但“图灵检验”与“判定问题”(Entscheidungsproblem EP)大有不同。EP实质是要求以算法判断算法,TT则是以人去判定算法能力与人的思考能否分别,实际是人工智能与人的智能的判别,但判断者是人,是人的标准,因此,如果为TT制定了一个具体的形式化的标准,这个标准就可以由另一台机器充当了,但这也就把TT变成了“判定问题”。这就是TT与ET的不同。
正因为TT是由人充当判定者的,所以TT是开放性的,就是说,TT是一个检验模式,人们可以在这个模式上设计具体的检验,设计相关的具体标准,去做不同水平的检验或试验,在这个意义上,“图灵检验”与“图灵机”具有相似性。所以TT不会有一个统一的具体化的标准。

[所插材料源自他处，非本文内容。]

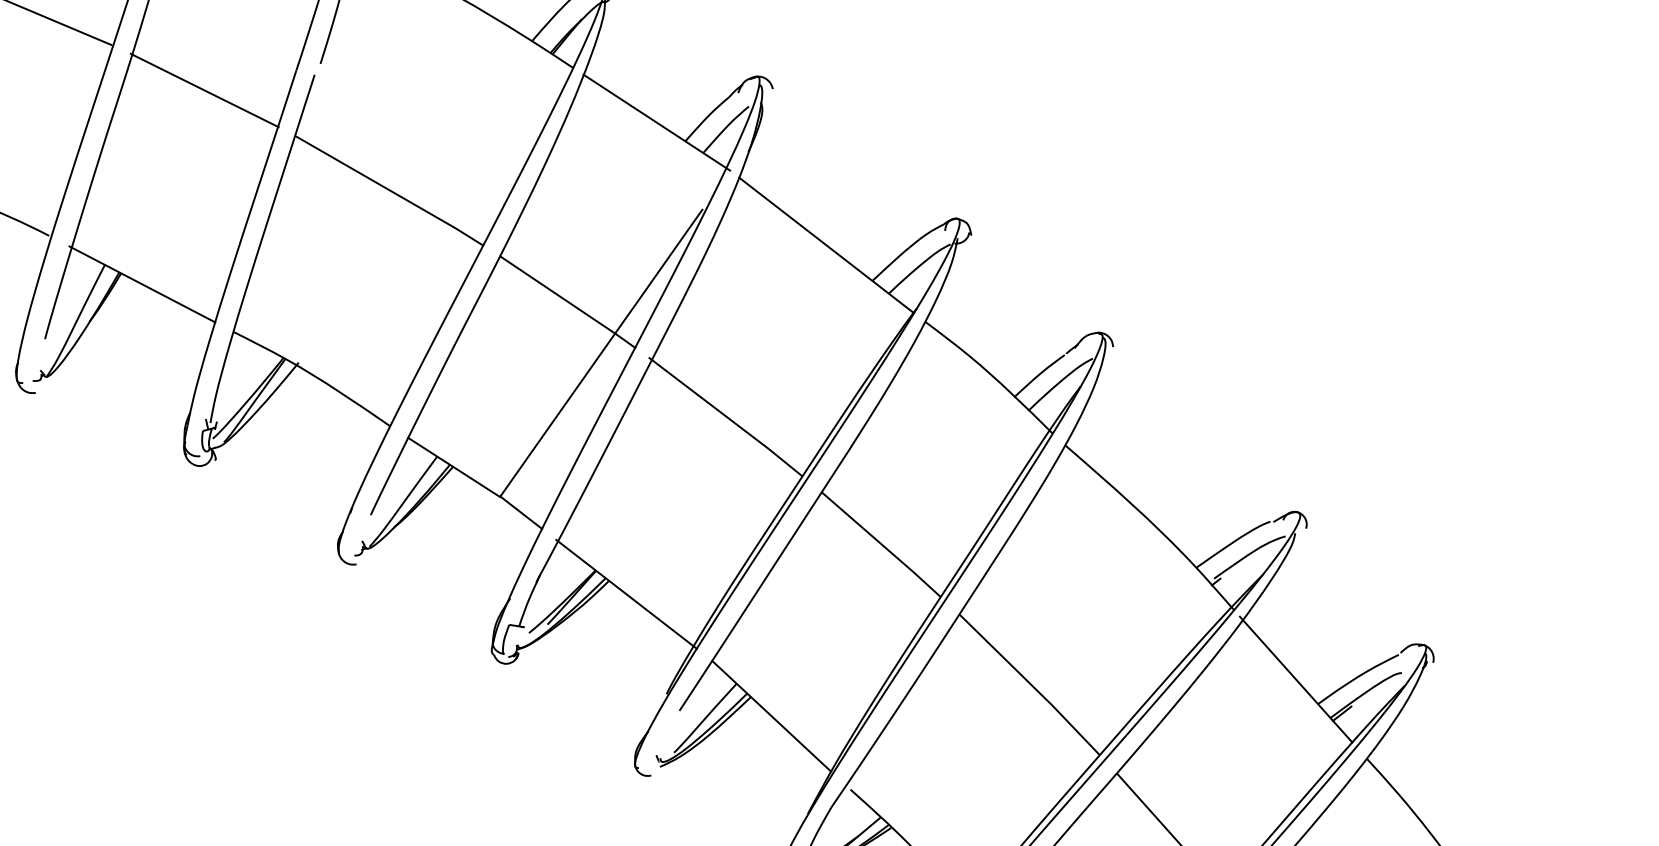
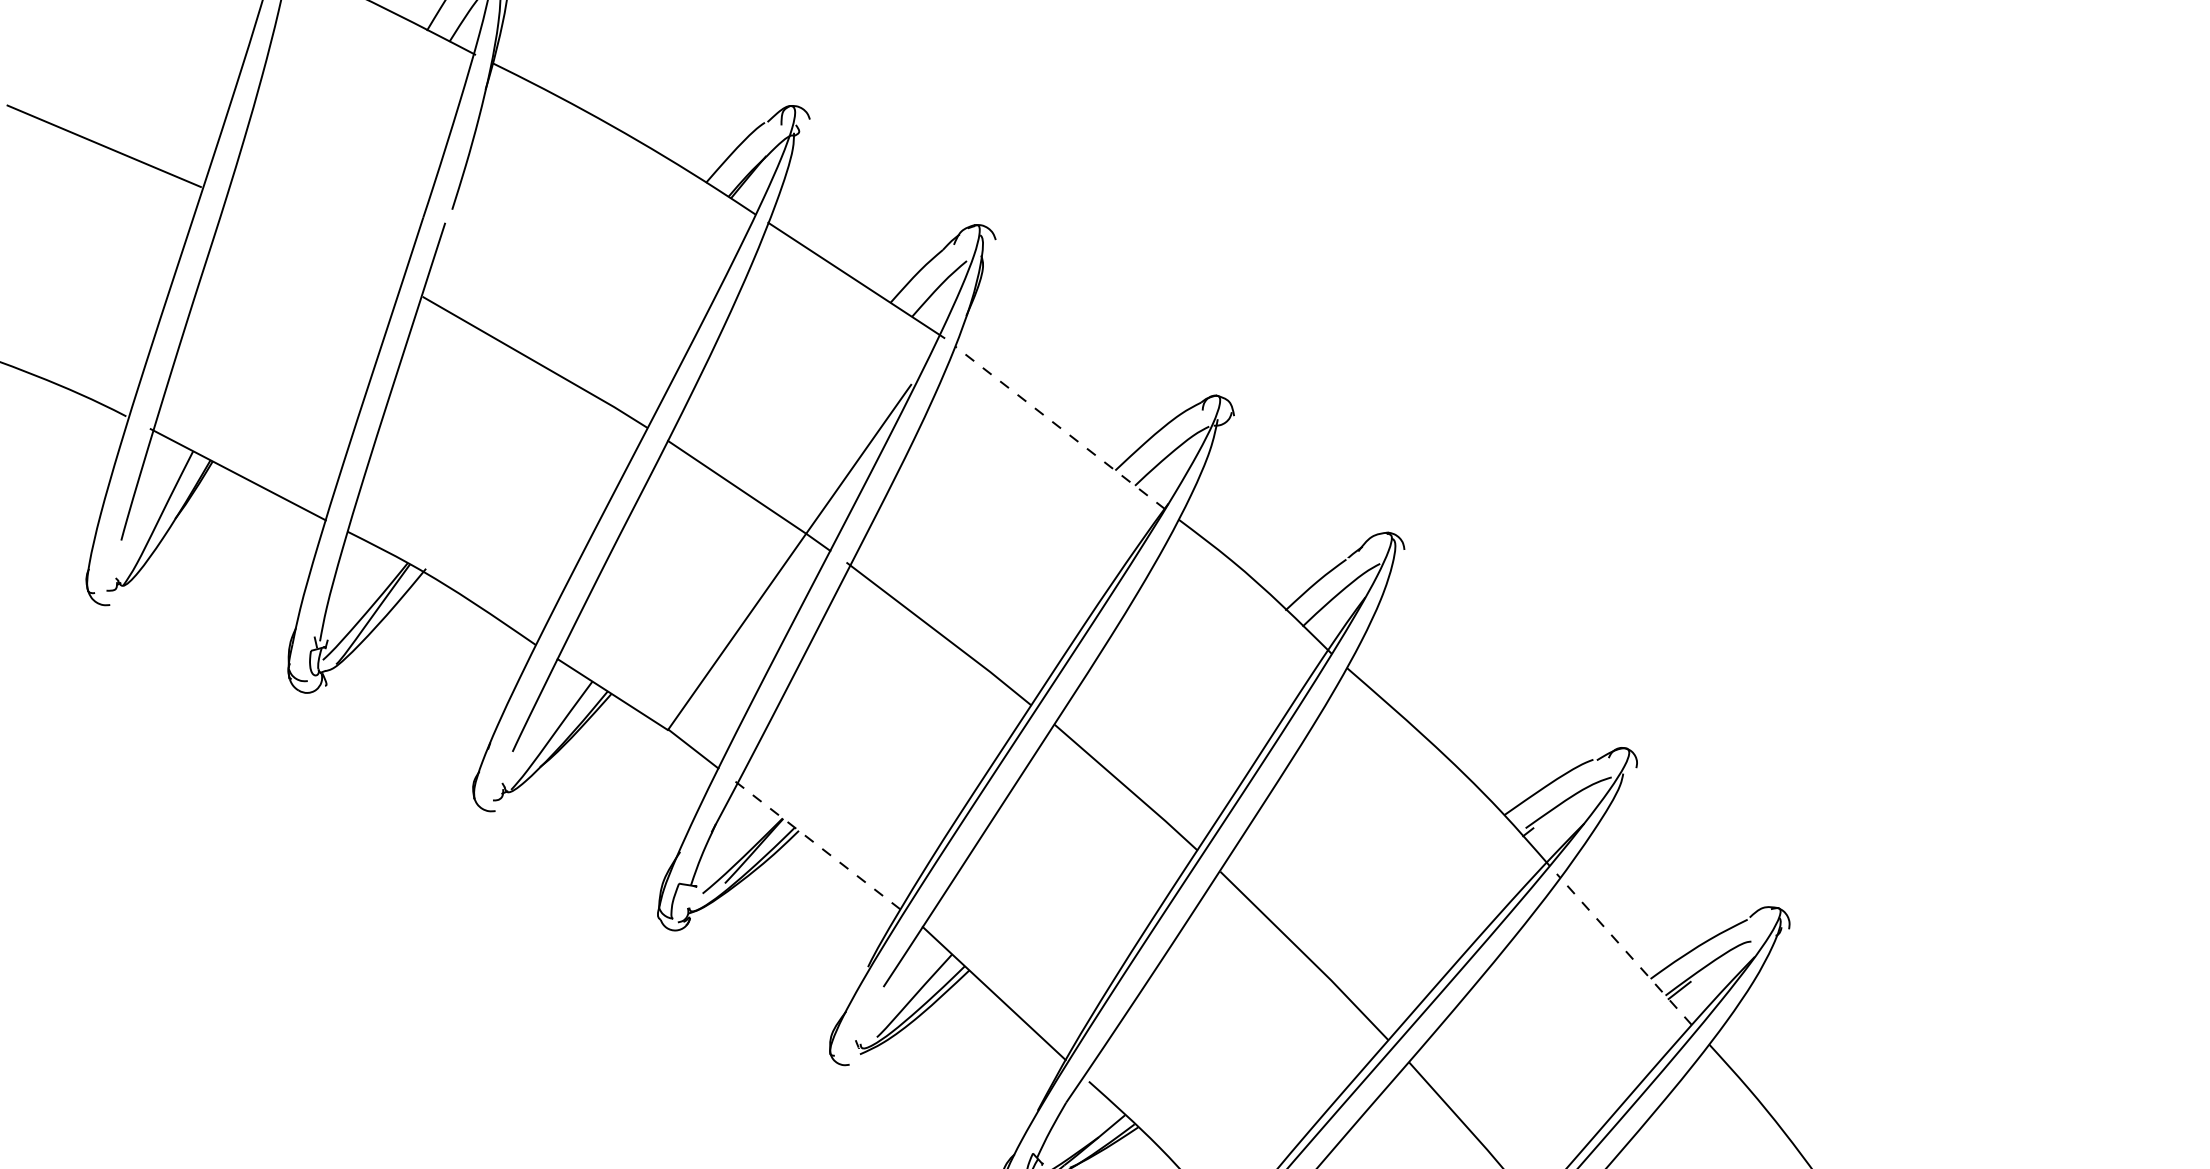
line: (205, 90) -> (313, 241), removed
line: (826, 245) -> (1060, 427), solid -> dashed
line: (626, 594) -> (819, 847), solid -> dashed
line: (1295, 679) -> (1623, 949), solid -> dashed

TT的最大意义是通过人的判断模式去展示“什么是智能的?”,即以有判断能力的人去判断人的智能与机器智能的相同与不同。
TT建立在一个前提上,人是能够理解被判定的对象和这些对象包括判断者在内之间的符号交流能力的,这也意味着事先肯定了人的理解能力是人的基本智能,因此TT是建立在人的理解能力基础上的人的判断。
历史性地理解,就是把建立在算法能力基础上的EP推进到建立在人的理解能力基础上的判断,前者只是通过“什么是可计算的?”表现对算法本质的理解,后者则是通过“什么是可理解的?”表现对智能本质的理解,如果人与机器交流中能够相互“理解”,并且这种相互理解是人的标准,则机器才具有与人相同的“智能”。这种高度对人与人工智能的比较是至关重要的。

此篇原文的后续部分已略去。